Erdmann understood herself as a faithful Christian and understood her solution as a Christian one:  “What a great and beautiful task opens up for world Christianity! What a bright future! United, Christianity can achieve a colossal purpose of love for they fellow man…A task achieved, which will go down in history as a shining example of selfless Christian love performed for the Honor and Glory of God,” she concluded. When I first came across this letter in the Vatican archives, I could not resist sending it to several close colleagues under the heading: “with friends like these, who needs enemies?”

Most letters came from Jews begging for help, and left wanting. In December 1938, German Jew Franz Knüppel wrote to the Secretariat of State on the eve of his forced expulsion from his current residence in France. The recipient of many such letters daily, Secretary of State Pacelli directed his undersecretary to contact the nunciature in France, for, as his undersecretary put it, “the abovementioned gentleman is not known by the Secretary of State;” and thus his undersecretary would “therefore leave it up to [the nuncio] to judge whether it is opportune to deal with Mr. Franz Knüppel’s request in the way that he wishes.” In short-hand, the process was as follows: when a letter requesting aid arrived in the Secretariat of State, if Secretary of State Pacelli did not know the individual personally, he asked his undersecretary to forward it to the appropriate nuncio, to handle as he saw fit. This in and of itself is a revelation about how the Vatican bureaucracy and communications between Catholic countries and the Vatican worked at this juncture.

In the interest of allowing for time for questions, I will conclude. I fear I have thoroughly depressed this audience; as a Catholic, I certainly depress myself when I see, document after document, diplomacy and self-interest and even anti-Semitism chosen over the basic value of charity and love of neighbor. A tiny handful of Catholics—unfortunately neither Pope Pius XI nor Pope Pius XII among them—did see the light. With regard to Nazi and Axis crimes against Jews, Cardinal Hinsley is one of them. “Words are weak and cold; deeds and speedy deeds are needed to put a stop to this brutal campaign for the extermination of a whole race,” Cardinal Hinsley told his audience at the World Jewish Congress. His words were not weak and his heart was not cold. Thank you.

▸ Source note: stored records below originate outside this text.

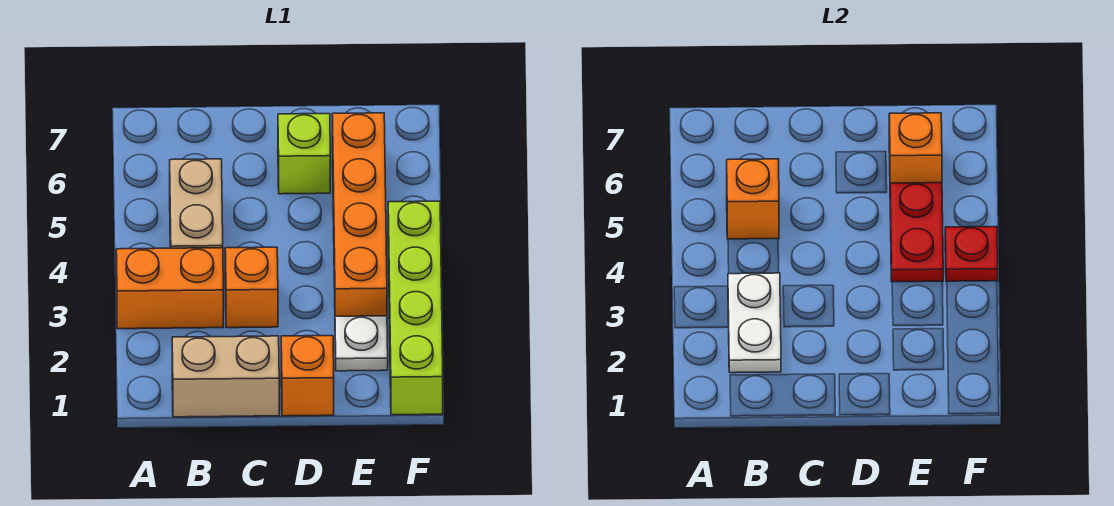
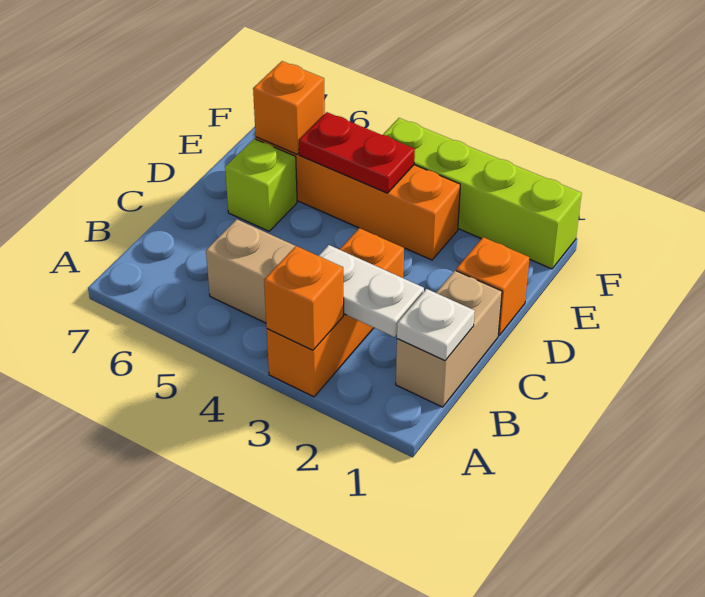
orange brick B5 level 2 -> orange brick A3 level 2
white plate E2 level 1 -> white plate B1 level 2
red plate F4 level 2 -> none

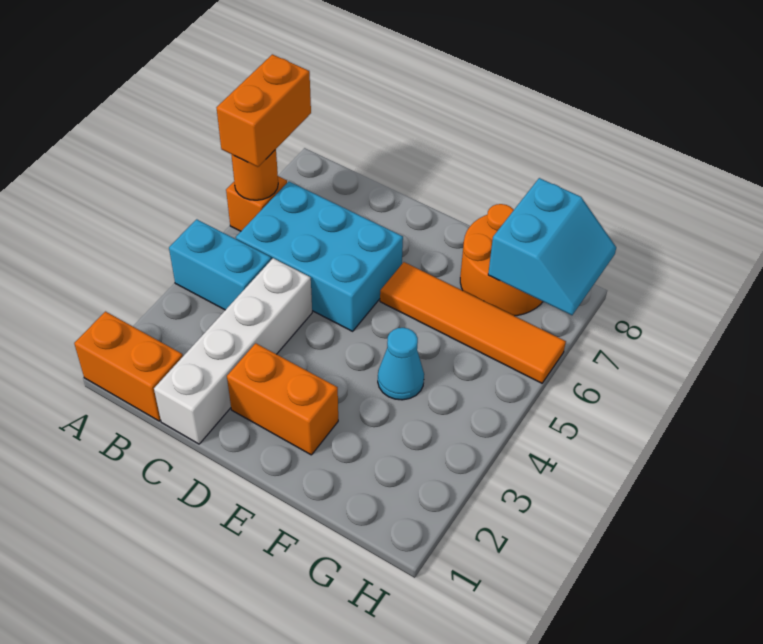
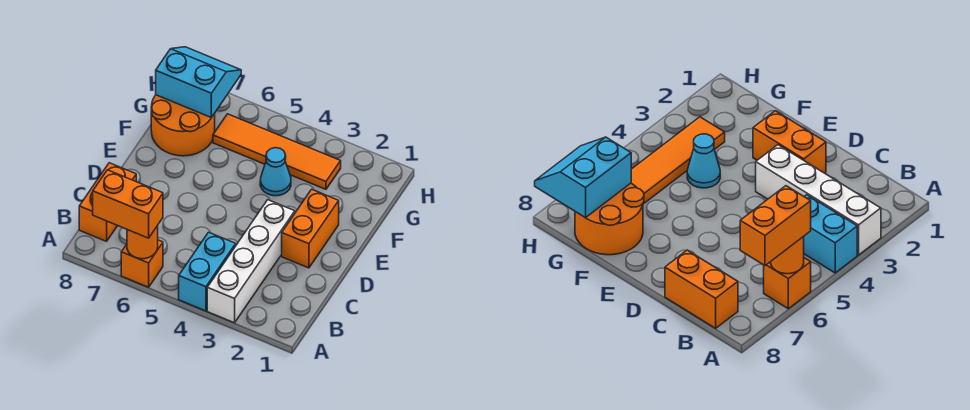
orange brick A1:B1 level 1 -> orange brick B8:C8 level 1
cyan brick B5:D6 level 1 -> none
white brick C1:C4 level 1 -> white brick A3:D3 level 1
orange tile E6:H6 level 1 -> orange tile G3:G6 level 1

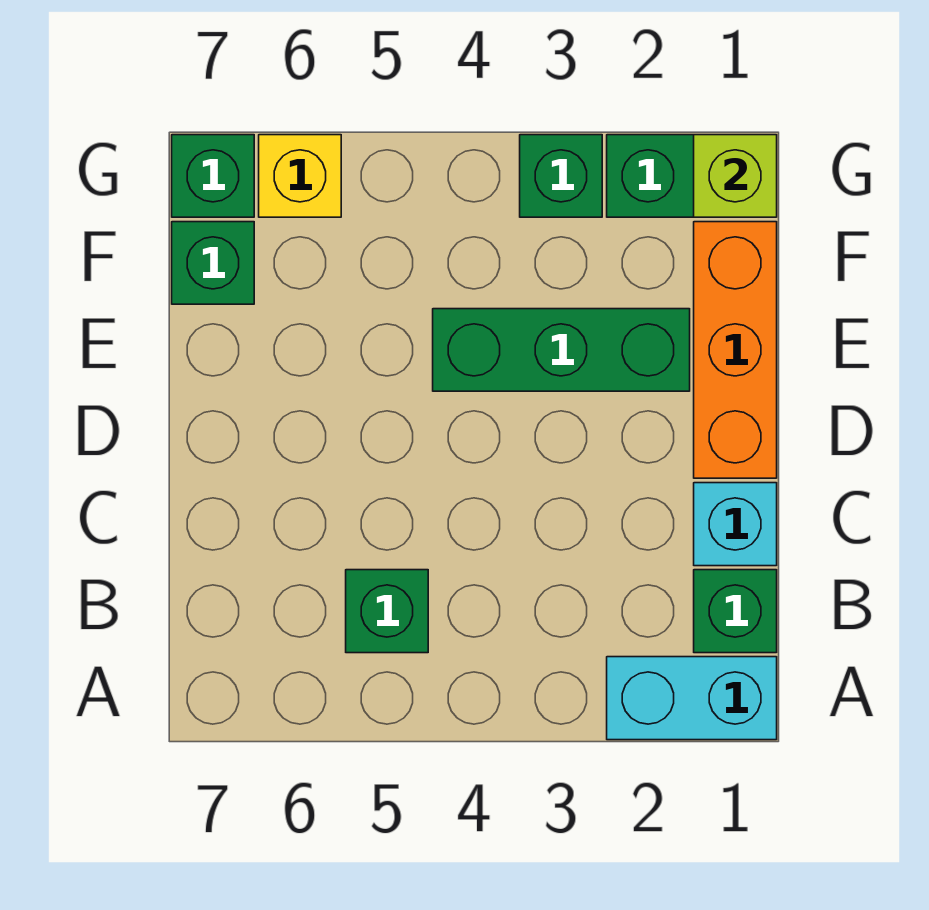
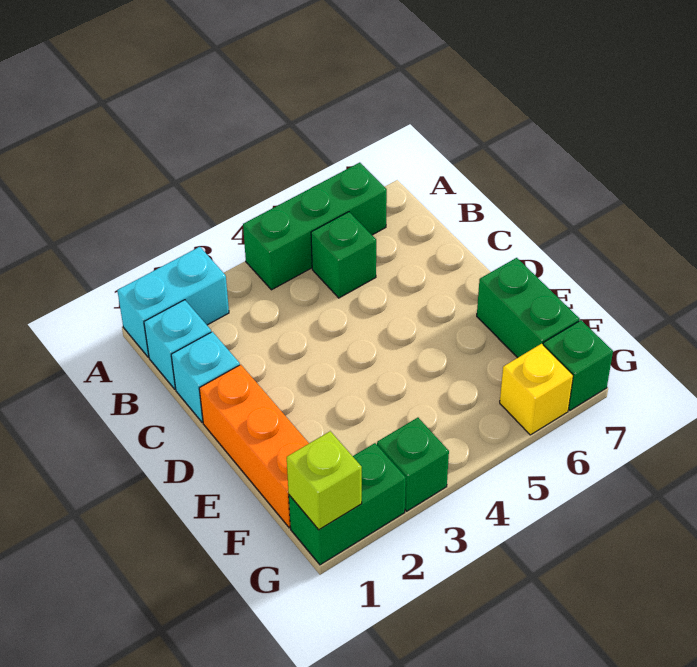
green brick B1 level 1 -> cyan brick B1 level 1
green brick E2:E4 level 1 -> green brick A4:A6 level 1
green brick F7 level 1 -> green brick E7:F7 level 1

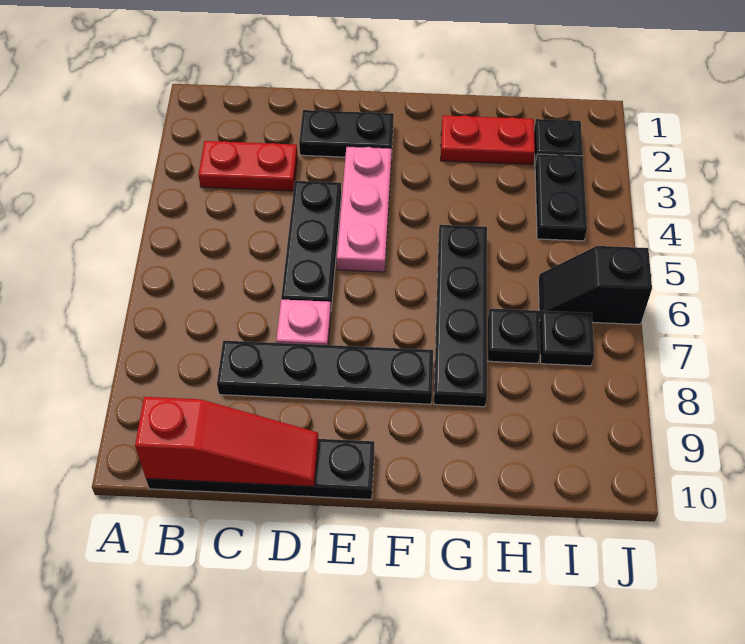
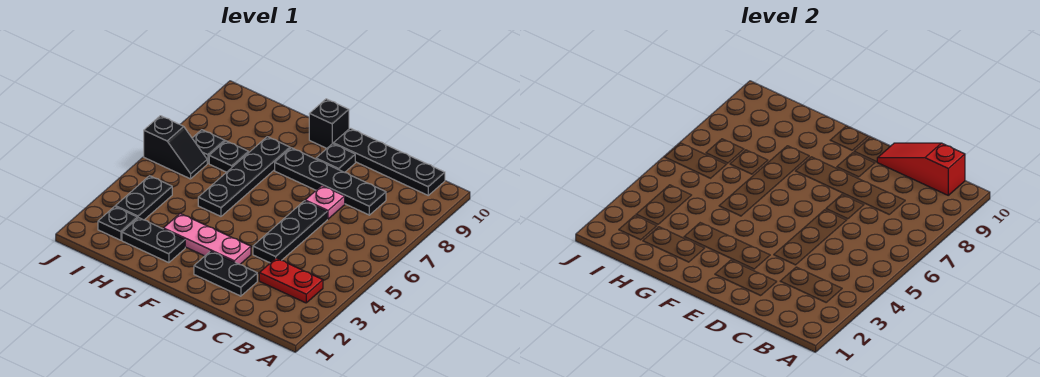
pink plate E3:E5 level 1 -> pink plate E3:G3 level 1
none -> black plate E9 level 1
none -> black brick F10 level 1
red plate G2:H2 level 1 -> black plate G2:H2 level 1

[1] Gospel of Matthew, Chapter 8, Verse 11: “I say to you that many will come from the east and the west, and will take their place at the feast with Abraham, Isaac and Jacob in the kingdom of heaven.” Kenneth Barker, General Editor. The NIV [New International Version] Study Bible (Grand Rapids, MI: Zondervan Publishing House, 1995), 1450.


[2] Book of Revelation, Chapter 2, Verse 9: “I know your afflictions and your poverty—yet you are rich! I know the slander of those who say they are Jews and are not, but are a synagogue of Satan.” Kenneth Barker, General Editor. The NIV [New International Version] Study Bible (Grand Rapids, MI: Zondervan Publishing House, 1995), 1927.